Dillon's case and others like it point to rampant collusion in Brevard County between the Sheriff's Department and John Preston. Gilbert Goshorn, a former Brevard County Judge, designed a test in 1984 to determine whether Preston's dog could do what it purported to do. When it failed the test, Goshorn concluded "that the only way Preston could achieve the results he achieved in numerous other cases was having obtained information about the case prior to the scent-tracking, so that Preston could lead the dog to the suspect or evidence in question." We have every reason to believe a criminal conspiracy exists there, and that innocent people are in jail.

Dillon himself added, "It's not about justice for some people. It's about convictions." Then, tapping a seemingly endless well of empathy, he said, "I feel their pain. I'm not angry. This is compassion, sadness."

Florida Today also ran an editorial today using stronger language and calling for the Governor to investigate. "Prosecutors’ mishandling of the cases along with actions by the Brevard County Sheriff’s Office fol­lows a pattern of possible criminal behavior that can no longer be swept un­der the rug."

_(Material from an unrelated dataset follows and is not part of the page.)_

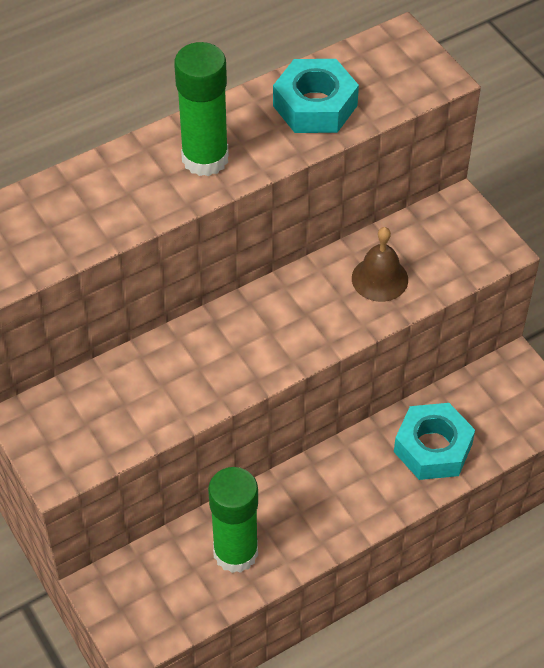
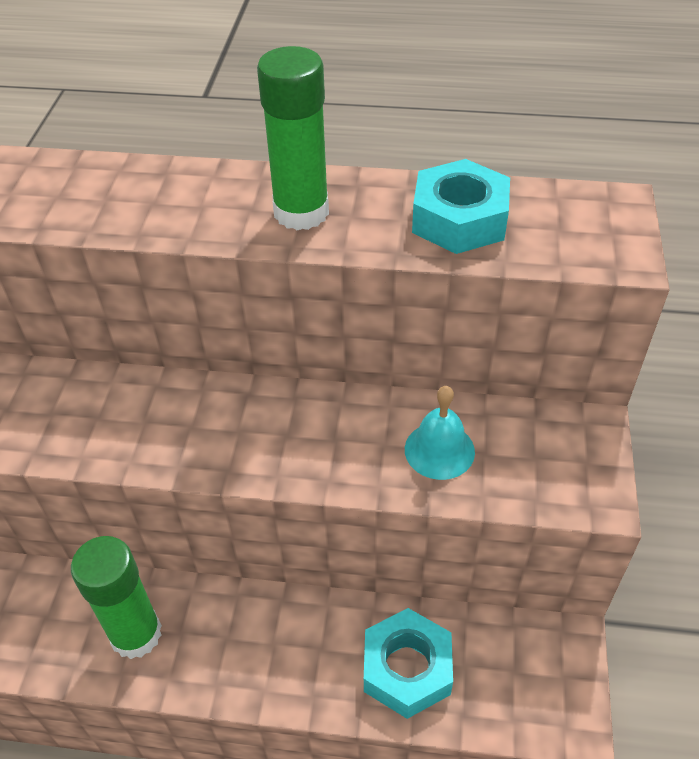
camera: 40 degrees right, 5 degrees down
(379, 279) = (439, 450): brown bell -> turquoise bell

Preston had testified in countless other cases in Florida, while we know he was an utter fraud. How many times did his testimony put away an innocent person? Public confidence in the hundreds of other cases in which Preston testified has evaporated. Florida Today conlcudes, "[Governor Crist] must act at once to bring those responsible for this and other such tragedies to justice."


  • Florida Today editorial, "Our views: Probe the corruption"
  • Florida Today article from today, "Defender Demands Probe of Office"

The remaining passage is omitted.